Victorian Chief Health Officer Brett Sutton arrives at the Coroners Court on Friday morning.Credit:Justin McManus

But the Chief Health Officer conceded he never got an assurance from Canberra that its replacement workforce at the predominantly Greek-speaking home could adequately care for residents before ordering out all of its staff.

State Coroner John Cain is examining why so many died with coronavirus at the Fawkner home.

On July 21 last year, Professor Sutton ordered out all staff at the home after deeming the entire workforce had been close contacts of those with coronavirus.
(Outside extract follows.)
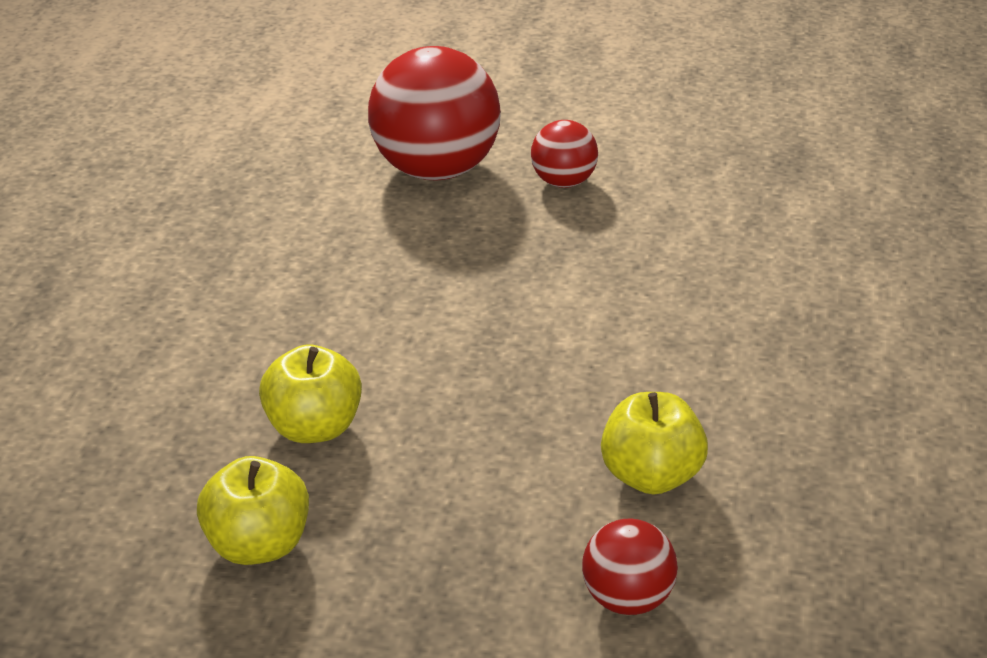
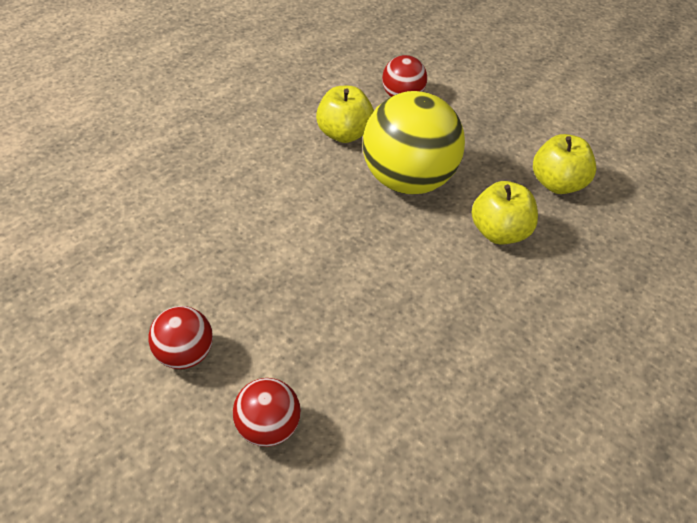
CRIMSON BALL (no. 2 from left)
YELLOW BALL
It forced the federal government to send in a replacement workforce. The inquest has heard this “surge” workforce was unable to properly care for the 117 residents at St Basil’s – 80 per cent of whom got coronavirus by the time the home was evacuated on July 31, 2020.

A resident is evacuated from St Basil’s on July 31, 2020.Credit:Justin McManus

Professor Sutton, under examination by Peter Rozen, QC, counsel assisting the coroner, admitted he was not aware whether this surge workforce was up to the job of adequately caring for the residents.

“Were you told that the Commonwealth were absolutely confident that they had it covered?” Mr Rozen asked Professor Sutton.

“I didn’t have some kind of strong and overarching assurance that it was all hunky-dory,” he responded.

Professor Sutton said the Health Department directed St Basil’s chairman Kon Kontis that the home’s workers had to be furloughed because many had coronavirus and could further spread the virus to residents, but there was “persistent non-compliance” with that order.

Mr Kontis, who is yet to appear before the inquiry, warned Health Department officials such a move would end disastrously. Ultimately, the home had to be directed by the authorities to stand down regular staff.

“We resisted that direction as much as we could, but unfortunately Victorian public health experts, who are doctors, said that this is a course that we must follow,” he and his centre manager said in a letter at the time.

Judge Cain is attempting to understand why St Basil’s didn’t have a better COVID-19 plan, why Professor Sutton ordered out all the home’s staff despite the warnings it could end badly, and why the Commonwealth – which has ultimate responsibility for aged care – failed to properly manage the unfolding situation when it brought in the “surge” workforce.

The instruction for the home to stand down its workforce was first made by Victorian public health authorities on July 19. On Friday, Professor Sutton said this was the right call. The replacement workforce did not enter the home until July 22.

“If St Basil’s had implemented the public health response as requested by the department on 19 July, 2020, before it was escalated to me … it would have resulted in fewer cases,” Professor Sutton told the court.

St Basil’s Home for the Aged in Fawkner.Credit:Joe Armao

Professor Sutton was asked by lawyers for St Basil’s whether he understood the allegation he was making against those who ran the home.

Daniel Gurvich, QC, acting for St Basil’s, told Professor Sutton that his statement about how events had unfolded at the home “could be read as a serious allegation being made by you against Mr Kontis and the management of St Basil’s. Do you understand that?“.

“I do understand that,” Professor Sutton responded. “The refusal to follow the direction, including a belief that close-contact staff were no more at risk to other staff and residents as a replacement workforce, likely contributed to further transmission [of COVID-19].”

Earlier in his examination, Professor Sutton explained he only intended that staff at St Basil’s be stood down if there was an adequate replacement workforce.

He also said that his order for staff to stand down so that a replacement workforce could be brought in by the Commonwealth did not contain an explicit instruction that the existing staff co-operate with the incoming workers. “It didn’t come to my mind that (co-operation) would be a specific direction that was required,” Professor Sutton said.

Hazardous waste is removed from St Basil’s in July 2020. Credit:Chris Hopkins

Of 237 people living and working at the nursing home at that time, only 49 did not get coronavirus. The inquest continues on Monday.